Bismillahirrahmanirrahim
*Insya Allah Indonesia Bisa........*
Oleh: Fauzi Nugroho
Selama dua jam pemirsa TV disuguhi tontonan langsung peringatan "Hari Kebangkitan Nasional". Peringatan yang bertema "Indonesia Bisa", menjadi momen menghidupkan kembali semangat kebangsaan setelah seratus tahun berlalu. Di tengah kontroversi seputar tanggal peringatan, dan seabreg permasalah yang merundung bangsa. Acara kolosal yang dikemas dalam paduan tari, suara serta atraksi lainnya cukup menggelorakan spirit kebangsaan. Seakan seluruh elemen bangsa menuju titik yang satu, yaitu Nasionalisme. Stadion Gelora Bung Karno menjadi saksi munculnya kesadaran anak negeri untuk bangkit dari keterpuruan yang melanda pertiwi.

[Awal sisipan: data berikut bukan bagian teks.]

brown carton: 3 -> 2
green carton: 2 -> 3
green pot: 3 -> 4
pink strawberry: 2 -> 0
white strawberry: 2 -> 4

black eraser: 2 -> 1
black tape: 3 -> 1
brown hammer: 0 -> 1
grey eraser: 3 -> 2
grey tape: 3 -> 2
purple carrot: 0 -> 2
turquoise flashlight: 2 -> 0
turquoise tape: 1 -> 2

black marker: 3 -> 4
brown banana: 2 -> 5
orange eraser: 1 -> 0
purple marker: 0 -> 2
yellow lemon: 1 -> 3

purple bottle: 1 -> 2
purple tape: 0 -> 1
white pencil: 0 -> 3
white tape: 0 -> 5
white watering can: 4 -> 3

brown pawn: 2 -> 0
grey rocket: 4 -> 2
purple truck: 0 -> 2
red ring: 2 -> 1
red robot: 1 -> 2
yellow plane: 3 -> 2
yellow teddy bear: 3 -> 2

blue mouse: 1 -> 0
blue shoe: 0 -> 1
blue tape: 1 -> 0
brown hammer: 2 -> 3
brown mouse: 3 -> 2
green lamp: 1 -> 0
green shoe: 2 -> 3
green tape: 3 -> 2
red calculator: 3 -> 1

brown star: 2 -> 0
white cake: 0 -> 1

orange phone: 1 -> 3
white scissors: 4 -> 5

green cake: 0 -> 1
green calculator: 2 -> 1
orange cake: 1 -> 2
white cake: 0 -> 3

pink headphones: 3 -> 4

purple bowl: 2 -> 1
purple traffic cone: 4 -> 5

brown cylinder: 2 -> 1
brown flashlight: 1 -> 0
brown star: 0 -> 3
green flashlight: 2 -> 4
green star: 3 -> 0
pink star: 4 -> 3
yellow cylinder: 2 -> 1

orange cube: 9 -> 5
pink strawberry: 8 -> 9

Betapa tidak!. Di tengah isu kenaikan harga BBM yang mengundang aksi demonstrasi masa di sana-sini. Kekhawatiran banyak pihak akan susulan kenaikan harga-harga kebutuhan pokok. Penolakan sebagian daerah atas rencana pemerintah mengalokasikan subsidi BBM dalam bentuk Bantuan Langsung Tunai (BLT). Kegagalan Tim Piala Thomas dan Uber Cup memboyong kembali lambang supremasi Bulutangkis dunia. Menipisnya kebanggaan sebagai anak negeri, dan melunturnya rasa senasib sepenanggungan. Serta masalah-masalah lain yang kini melilit negeri. Namun malam itu, Merah Putih sempat bersemayam di dada kita, dan menimbulkan kecintaan terhadap negeri.
*Founding Fathers* telah sepakat bahwa perbedaan yang dimiliki bangsa ini adalah sebuah keniscayaan, dan hal itu adalah rahmat untuk bangsa ini. Sehingga ia tidak bisa dihilangkan begitu saja dan menjadikannya satu warna. Kebhinekaan itulah yang membuat negara ada seperti sekarang ini, keragamannya membentang dari ujung Sabang hingga Marauke. Baik dalam hal budaya, agama, suku, maupun adat istiadat. Sebagai seorang beriman, perbedaan adalah bukti atau tanda kekuasaan Sang Pencipta, "*Dan di antara tanda-tanda kekuasaan-Nya ialah .....berlain-lainan bahasamu dan warna kulitmu.*" (QS. Ar Ruum, 30:22).
Perbedaan memang dikehendaki oleh Allah SWT, dan tidak mungkin dunia ini, khususnya Indonesia hanya satu warna. Para pendiri negeri telah menyadari hal itu, oleh karenanya konsep Negara Kesatuan Republik Indonesia (NKRI) adalah harga mati, tidak bisa diganggu gugat. Semua menyepakati pemikiran pendahulu bangsa itu, bukan malah mempermasalahkannya. Bhineka Tunggal Ika, itulah semboyan yang terus digaungkan sebagai perekat perbedaan-perbedaan yang ada, yang dengannya kita bahu membahu untuk kemakmuran dan kesejahteraan bangsa.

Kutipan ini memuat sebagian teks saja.